My brother and I were having a conversation about some of the more odd things that go on during our day.  One of his students came by his office to try to re-take the midterm.  At his school, the semester is about over and the final grades are done.  Why was this person asking to take the midterm again?  Apparently, this guy 'didn't feel well' and was 'stressed' and 'had had a bad day' on the exam day.  It is also interesting to note that this student had told my brother in the beginning of the semester that he was a special education classified student and 'could he get more time'?  The class is 3 hours long, and my brother told him that he could use all of the three hours, but no extra time after that.

It was the direction and focus of this guy's motivation that was fascinating.  Some things:  This man found my brother's office address, and went out of his way to drive there simply to ask a question.  He is competent enough to have passed the drivers exam, a test where no one is allowed extra time.  It isn't even graded - it's simply pass / fail.  We'll never know his score, nor are our drivers exam scores posted on the side of our cars.  If scores were so important, why don't we know everyone's driver's exam scores or SAT scores for that matter?  If you don't care, then why is it a big deal?  So few fail the drivers exam, a test you can take repeatedly until you pass, that the test is practically meaningless.  This throws the Testing Program system we're in into the waste bin.  People can operate a ton of steel at high speeds, with 3 sticks of dynamite in the back, and the "exam" to do this is a pure farce.  Why do we need managers or politicians if people can be trusted to roll around at high speed in explosive high speed projectiles?  (a stick of dynamite and 5 gallons of gas have around the same explosive potential).  Gas happens to also be readily available to anyone with a loose tank or a car.  Seems to put the gun control argument into the circular file.

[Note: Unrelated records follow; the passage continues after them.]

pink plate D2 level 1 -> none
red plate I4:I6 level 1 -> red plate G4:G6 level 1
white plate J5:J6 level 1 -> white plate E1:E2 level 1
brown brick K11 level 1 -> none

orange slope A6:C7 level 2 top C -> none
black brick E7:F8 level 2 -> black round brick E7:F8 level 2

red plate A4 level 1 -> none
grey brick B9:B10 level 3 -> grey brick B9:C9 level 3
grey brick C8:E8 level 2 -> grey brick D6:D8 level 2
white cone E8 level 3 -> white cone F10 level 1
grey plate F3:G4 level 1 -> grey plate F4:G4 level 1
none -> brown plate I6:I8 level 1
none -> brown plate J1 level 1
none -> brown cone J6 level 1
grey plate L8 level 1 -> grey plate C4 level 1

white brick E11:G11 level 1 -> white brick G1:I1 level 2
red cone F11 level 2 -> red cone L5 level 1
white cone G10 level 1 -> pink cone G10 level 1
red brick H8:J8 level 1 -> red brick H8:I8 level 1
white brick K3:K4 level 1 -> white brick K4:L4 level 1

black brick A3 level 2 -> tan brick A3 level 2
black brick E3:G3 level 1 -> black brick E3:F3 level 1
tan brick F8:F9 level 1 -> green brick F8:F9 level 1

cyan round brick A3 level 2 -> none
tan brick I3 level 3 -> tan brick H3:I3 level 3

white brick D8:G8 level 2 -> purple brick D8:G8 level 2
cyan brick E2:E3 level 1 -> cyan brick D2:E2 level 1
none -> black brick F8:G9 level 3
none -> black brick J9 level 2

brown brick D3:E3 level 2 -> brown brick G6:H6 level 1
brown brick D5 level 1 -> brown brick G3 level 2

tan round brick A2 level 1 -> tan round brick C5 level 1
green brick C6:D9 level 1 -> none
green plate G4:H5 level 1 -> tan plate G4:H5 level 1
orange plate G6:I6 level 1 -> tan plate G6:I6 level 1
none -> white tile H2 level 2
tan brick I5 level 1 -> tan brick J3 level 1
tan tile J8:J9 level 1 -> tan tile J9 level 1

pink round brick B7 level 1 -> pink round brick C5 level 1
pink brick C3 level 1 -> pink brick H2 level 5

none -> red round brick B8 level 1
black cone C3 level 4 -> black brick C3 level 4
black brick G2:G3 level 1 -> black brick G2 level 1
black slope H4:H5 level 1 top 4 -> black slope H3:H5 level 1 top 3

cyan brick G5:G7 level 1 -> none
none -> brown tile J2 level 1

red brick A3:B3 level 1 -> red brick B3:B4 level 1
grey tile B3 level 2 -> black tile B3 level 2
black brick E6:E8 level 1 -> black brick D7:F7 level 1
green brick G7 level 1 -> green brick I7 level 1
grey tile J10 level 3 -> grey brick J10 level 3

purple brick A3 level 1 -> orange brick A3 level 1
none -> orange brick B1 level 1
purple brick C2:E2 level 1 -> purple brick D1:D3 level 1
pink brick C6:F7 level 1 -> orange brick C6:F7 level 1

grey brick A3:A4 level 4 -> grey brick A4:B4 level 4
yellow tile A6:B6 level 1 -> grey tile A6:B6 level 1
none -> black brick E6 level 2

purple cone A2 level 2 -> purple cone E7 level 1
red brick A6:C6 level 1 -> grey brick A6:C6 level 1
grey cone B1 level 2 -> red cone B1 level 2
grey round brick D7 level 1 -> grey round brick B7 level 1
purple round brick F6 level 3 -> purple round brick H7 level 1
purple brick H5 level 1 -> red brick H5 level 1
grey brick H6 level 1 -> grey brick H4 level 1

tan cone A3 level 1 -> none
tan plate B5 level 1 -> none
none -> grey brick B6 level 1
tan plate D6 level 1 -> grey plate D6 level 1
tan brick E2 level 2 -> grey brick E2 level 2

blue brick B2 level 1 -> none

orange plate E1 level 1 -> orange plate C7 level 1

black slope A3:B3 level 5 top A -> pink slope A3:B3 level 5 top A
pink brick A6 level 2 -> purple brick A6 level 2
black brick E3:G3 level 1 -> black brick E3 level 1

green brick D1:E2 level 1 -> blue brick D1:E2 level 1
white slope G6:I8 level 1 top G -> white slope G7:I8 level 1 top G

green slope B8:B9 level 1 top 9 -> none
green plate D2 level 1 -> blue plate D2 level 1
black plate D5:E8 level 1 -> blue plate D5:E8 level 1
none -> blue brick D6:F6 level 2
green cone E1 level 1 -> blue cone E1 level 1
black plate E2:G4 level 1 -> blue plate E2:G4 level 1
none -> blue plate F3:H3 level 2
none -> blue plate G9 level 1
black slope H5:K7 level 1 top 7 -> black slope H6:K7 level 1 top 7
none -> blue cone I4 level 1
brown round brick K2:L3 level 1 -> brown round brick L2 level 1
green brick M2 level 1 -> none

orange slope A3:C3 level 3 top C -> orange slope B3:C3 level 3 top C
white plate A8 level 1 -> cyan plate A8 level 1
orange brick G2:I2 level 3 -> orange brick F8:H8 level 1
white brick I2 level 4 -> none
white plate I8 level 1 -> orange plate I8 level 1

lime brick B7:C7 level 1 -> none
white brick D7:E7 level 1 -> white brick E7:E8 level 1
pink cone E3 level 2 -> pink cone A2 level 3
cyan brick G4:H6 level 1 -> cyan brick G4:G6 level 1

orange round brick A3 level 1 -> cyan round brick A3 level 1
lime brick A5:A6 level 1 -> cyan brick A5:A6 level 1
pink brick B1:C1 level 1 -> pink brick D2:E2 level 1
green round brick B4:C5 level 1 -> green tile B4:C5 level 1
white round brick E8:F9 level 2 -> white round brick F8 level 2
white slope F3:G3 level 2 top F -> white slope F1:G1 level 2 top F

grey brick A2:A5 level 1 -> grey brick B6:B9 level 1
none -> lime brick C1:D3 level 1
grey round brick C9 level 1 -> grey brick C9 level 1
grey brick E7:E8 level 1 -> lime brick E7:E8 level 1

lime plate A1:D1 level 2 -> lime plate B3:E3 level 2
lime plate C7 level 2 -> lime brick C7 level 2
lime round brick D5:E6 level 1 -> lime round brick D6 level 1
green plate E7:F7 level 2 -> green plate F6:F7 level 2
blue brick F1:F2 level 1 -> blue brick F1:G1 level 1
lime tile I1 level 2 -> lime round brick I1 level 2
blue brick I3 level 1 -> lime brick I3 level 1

This reminded me of a John Taylor Gatto snippet where mentions school and special education.  I'll paraphrase, but he mentioned how in school a boy who reads at age four is slowed down to wait for the other kids, and the girl who doesn't read until age nine is labeled "special ed" and relegated with that black mark for the rest of her life.  When did you learn how to read?  When did I?  Do you know when your dentist or the airline pilot who flew you around the country learned to read?  How much does it matter?  People learn at different rates and different times.  I have had meetings about our special ed students, and the entire meeting is about providing their services, to which they have a 'right'.  A huge file and a massive bureaucracy is set up around the student, and a laundry list of ailments is used to describe teenage behavior.  The student, after 12 years of this, begins to think that this is how the world works - I'll get 'help' at every turn, and I can't be disciplined if I cause havoc.  Special ed students have a different, and much more lenient set of rules for discipline.  I can't help but think we are harming these students.  Not only are they seen as coming from the "bad" school, but they are doubly charged with being 'special ed' and having 'issues' like ADHD.  We're stifling creativity and entrepreneurship and rugged individualism with all of these students.  Most of the special ed students require someone to read the exams for them.  This is creating battalions of entitled students, who are intellectually limited and feel that they are owed 'services' at every turn.  This is creating a nation of serfs.